CREATE HDFSSTORE

Creates a connection to a Hadoop name node in order to persist one or more tables to HDFS. Each connection defines the HDFS NameNode and directory to use for persisting data, as well as GemFire XD-specific options to configure the queue used to persist table events, enable persistence for the connection, compact the HDFS operational logs, and so forth.

Syntax

CREATE HDFSSTORE store-name
  NAMENODE 'url'
  [ HomeDir 'directory-name' ]

  [ BatchSize integer-constant ]
  [ BatchTimeInterval integer-constant { MILLISECONDS | SECONDS | MINUTES | HOURS | DAYS } ]
  [ MaxQueueMemory integer-constant ]
  [ DispatcherThreads integer-constant ]
 
  [ QueuePersistent boolean-constant ] 
  [ DiskSynchronous boolean-constant ]
  [ DiskStoreName store-name ]

  [ MinorCompact boolean-constant ]
  [ MaxInputFileSize integer-constant ]
  [ MinInputFileCount integer-constant ]
  [ MaxInputFileCount integer-constant ]
  [ MinorCompactionThreads integer-constant ]
 
  [ MajorCompact boolean-constant ]
  [ MajorCompactionInterval integer-constant { MILLISECONDS | SECONDS | MINUTES | HOURS | DAYS } ]
  [ MajorCompactionThreads integer-constant ]

  [ MaxWriteOnlyFileSize integer-constant ]
  [ WriteOnlyFileRolloverInterval  integer-constant { MILLISECONDS | SECONDS | MINUTES | HOURS | DAYS } ]

  [ BlockCacheSize integer-constant ]
  [ ClientConfigFile 'file-name' ]

  [ PurgeInterval integer-constant { MILLISECONDS | SECONDS | MINUTES | HOURS | DAYS } ]
Note: An HDFSSTORE can persist table data using either the HDFS write-only model or the HDFS read/write model; you specify the HDFS persistence model using the CREATE TABLE statement.
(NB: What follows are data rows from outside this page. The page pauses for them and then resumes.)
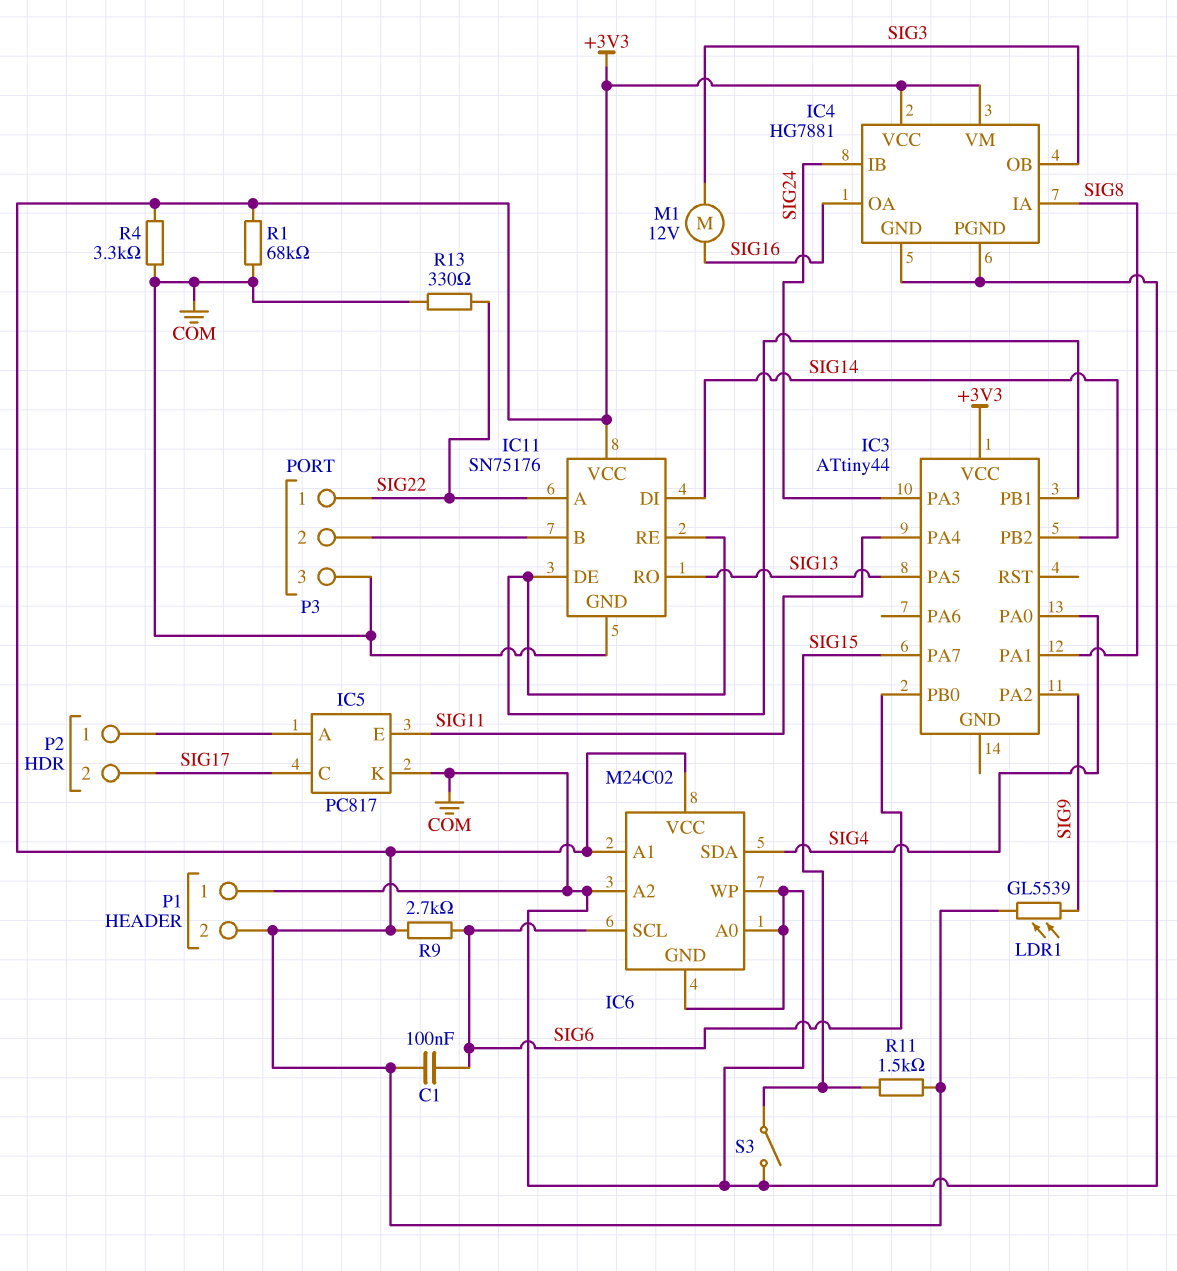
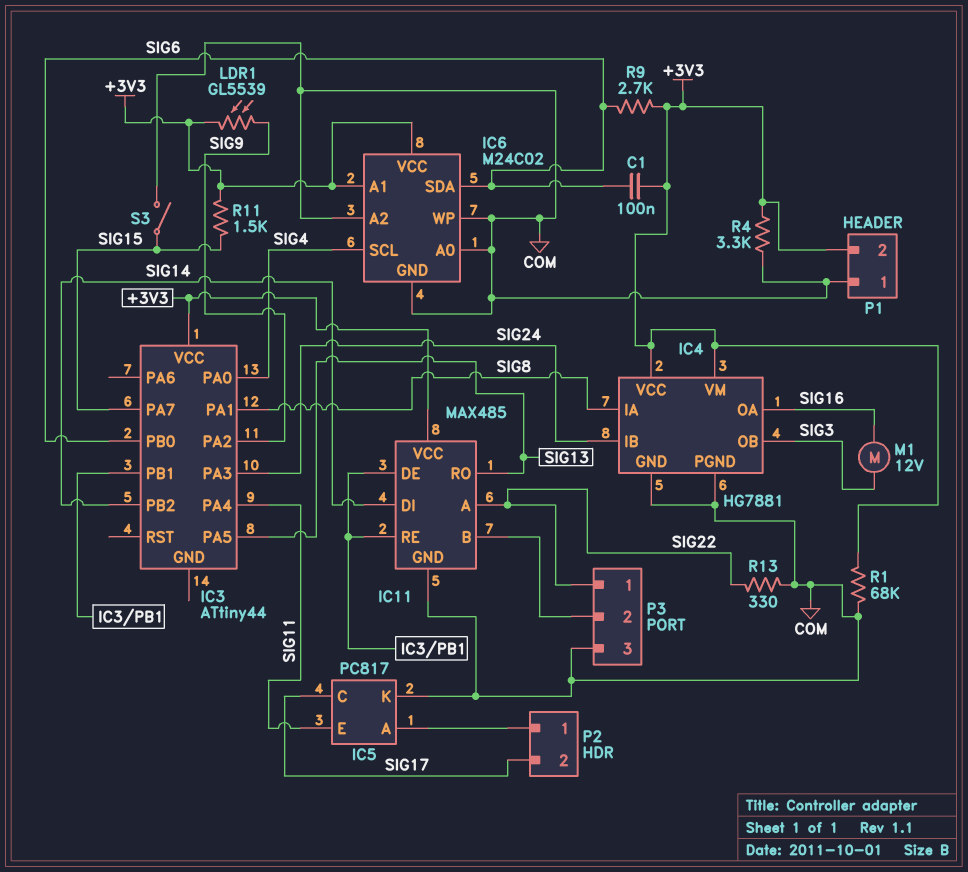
IC6 pin SCL: SIG6 -> SIG4
IC6 pin SDA: SIG4 -> SIG6
IC11: SN75176 -> MAX485

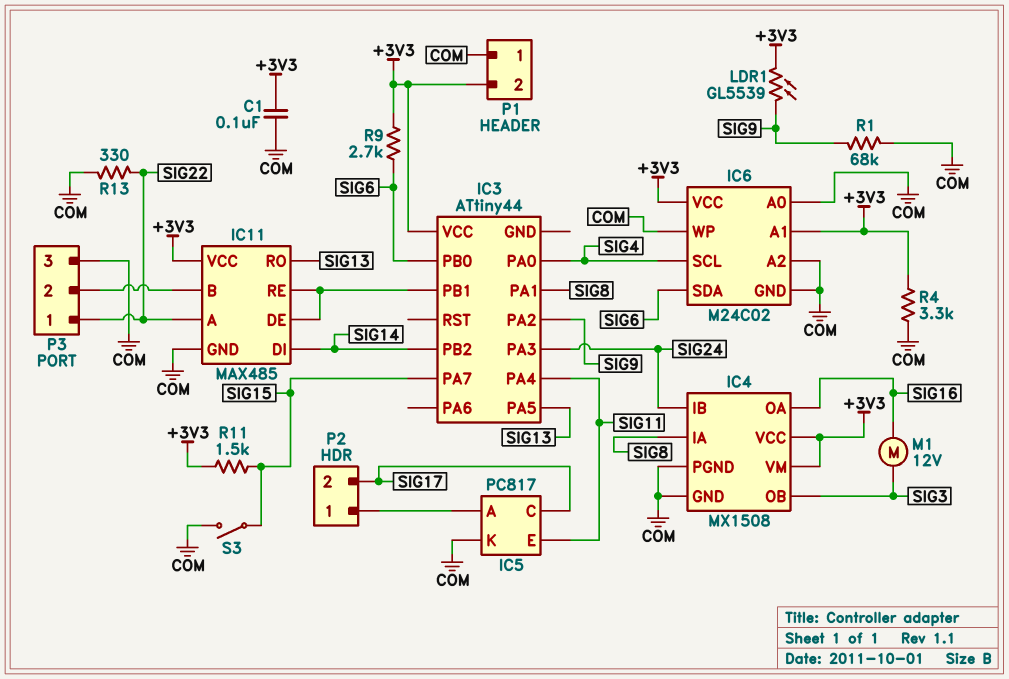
C1: 100nF (+3V3, SIG6) -> 100nF (+3V3, COM)
IC4: HG7881 -> MX1508
R1: 68k (+3V3, COM) -> 68k (COM, SIG9)

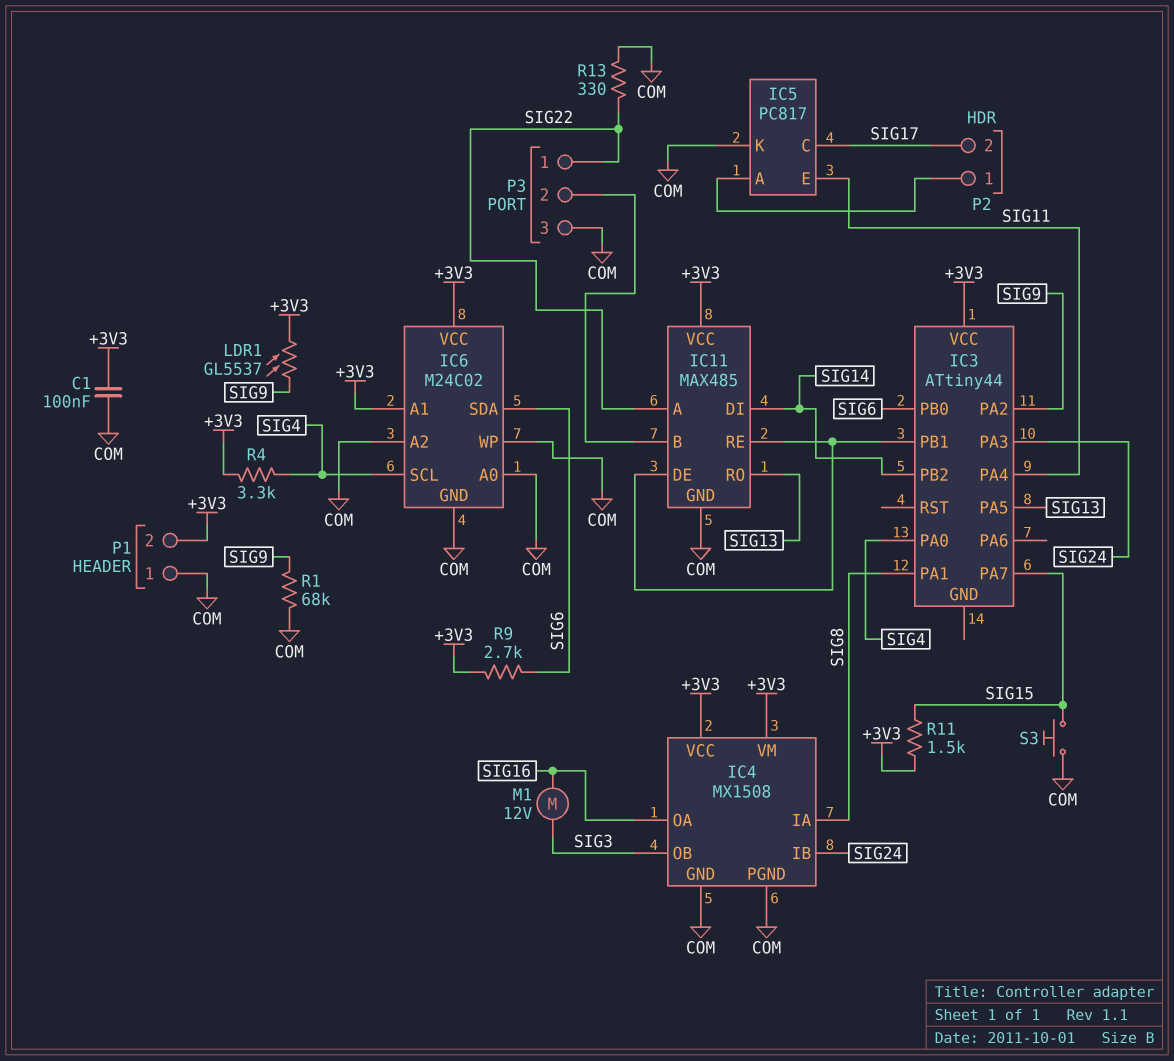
LDR1: GL5539 (+3V3, SIG9) -> GL5537 (+3V3, SIG9)
R4: 3.3k (+3V3, COM) -> 3.3k (+3V3, SIG4)
S3: switch (COM, SIG15) -> button (COM, SIG15)

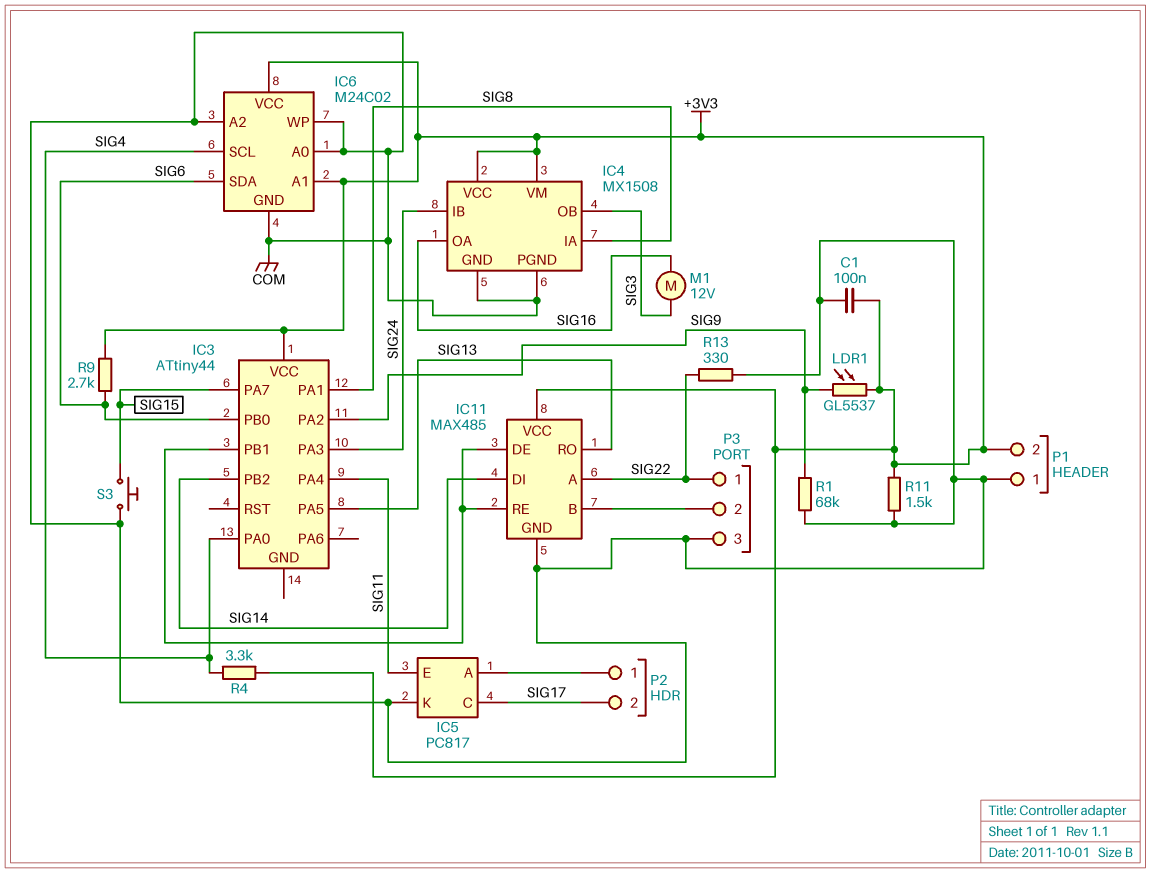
R11: 1.5k (+3V3, SIG15) -> 1.5k (+3V3, COM)

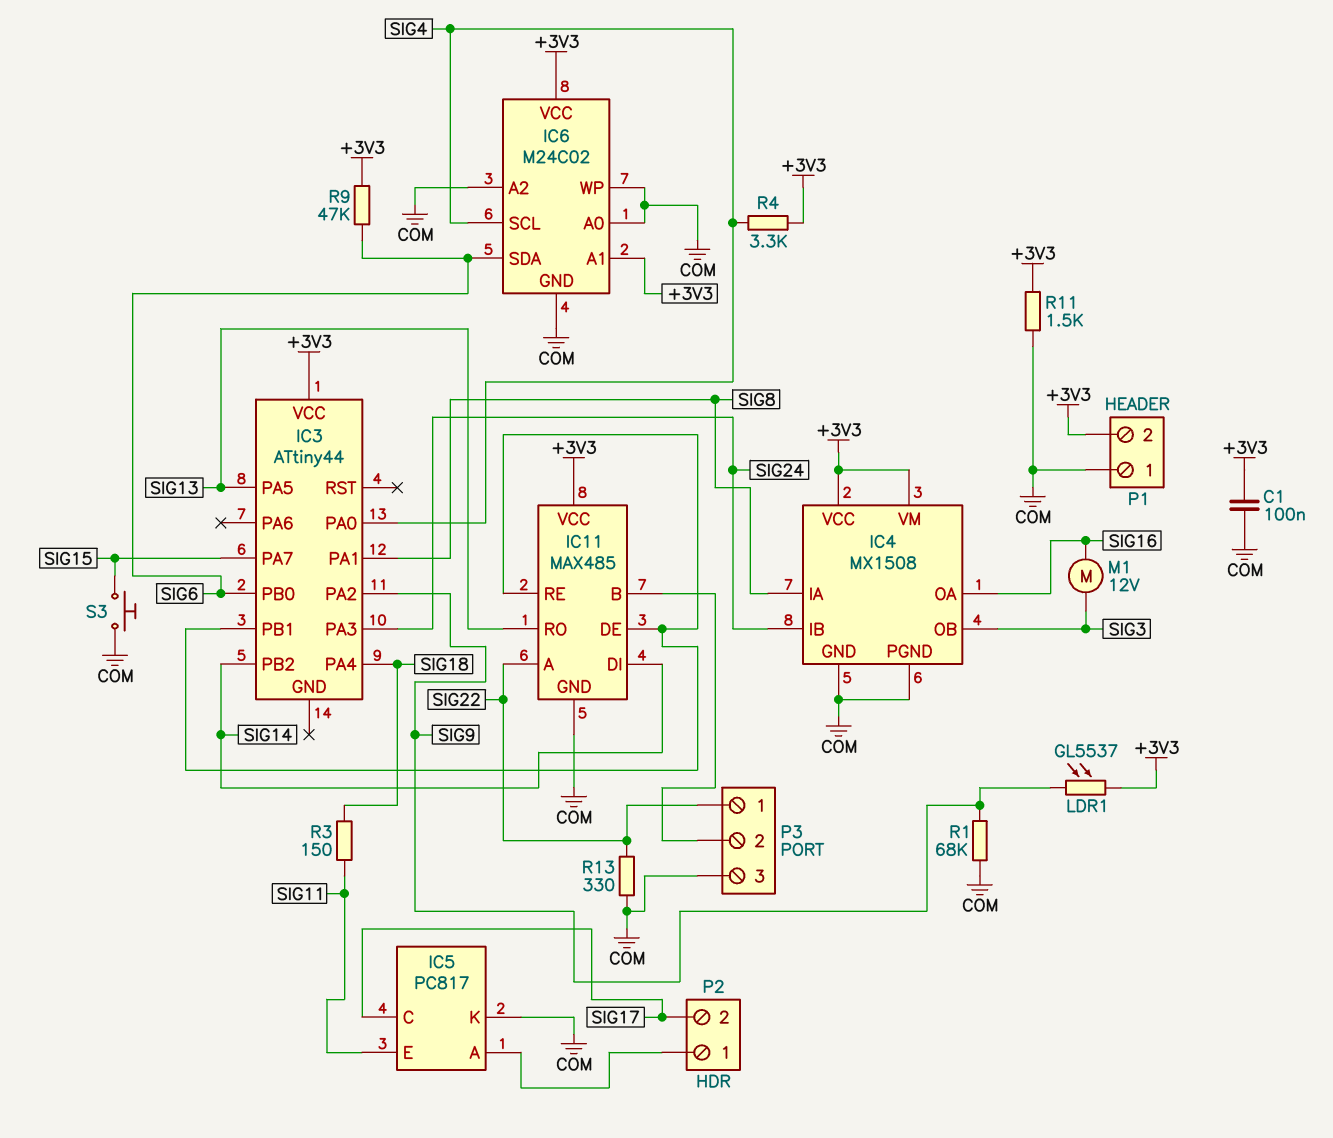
IC3 pin PA4: SIG11 -> SIG18
R3: none -> 150 (SIG11, SIG18)
R9: 2.7k (+3V3, SIG6) -> 47k (+3V3, SIG6)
Although multiple tables can use the same HDFSSTORE for persistence, you will generally need to create multiple HDFSSTORE configurations to modify the queue and compaction behavior for each table.
Note: All authentication and authorization for HDFS access is tied to the user that executes the GemFire XD member process. For example, when you create an HDFS store in GemFire XD, the default directory structure for the store is created under the /user/user-name directory in HDFS, where user-name is the process owner for GemFire XD. (You can override this default by specifying an absolute path beginning with the "/" character, or by setting an alternate HDFS root directory for servers using the hdfs-root-dir property.) The GemFire XD user must be able to authenticate with Kerberos, and must have read/write permission on the HDFS store directory on each Hadoop cluster node. See Configuration Requirements for Secure HDFS.
store-name
(Required.) A unique identifier for the HDFS store configuration.
NAMENODE
(Required.) The URL of the Hadoop NameNode for your Pivotal HD cluster (for example, hdfs://server-name:8020).
Note: Because Pivotal Command Center installs namenode HA by default, you can specify the logical name for the namenode (specified in hdfs-site.xml) instead of the namenode URL.
Note: You cannot use ALTER HDFSSTORE to change this property value after the store is created.
HomeDir
The Hadoop directory in which GemFire XD stores GemFire XD table persistence files for this store. The value must not contain the Hadoop NameNode URL. The owner of the GemFire XD JVM process must have read and write access to this directory in Hadoop.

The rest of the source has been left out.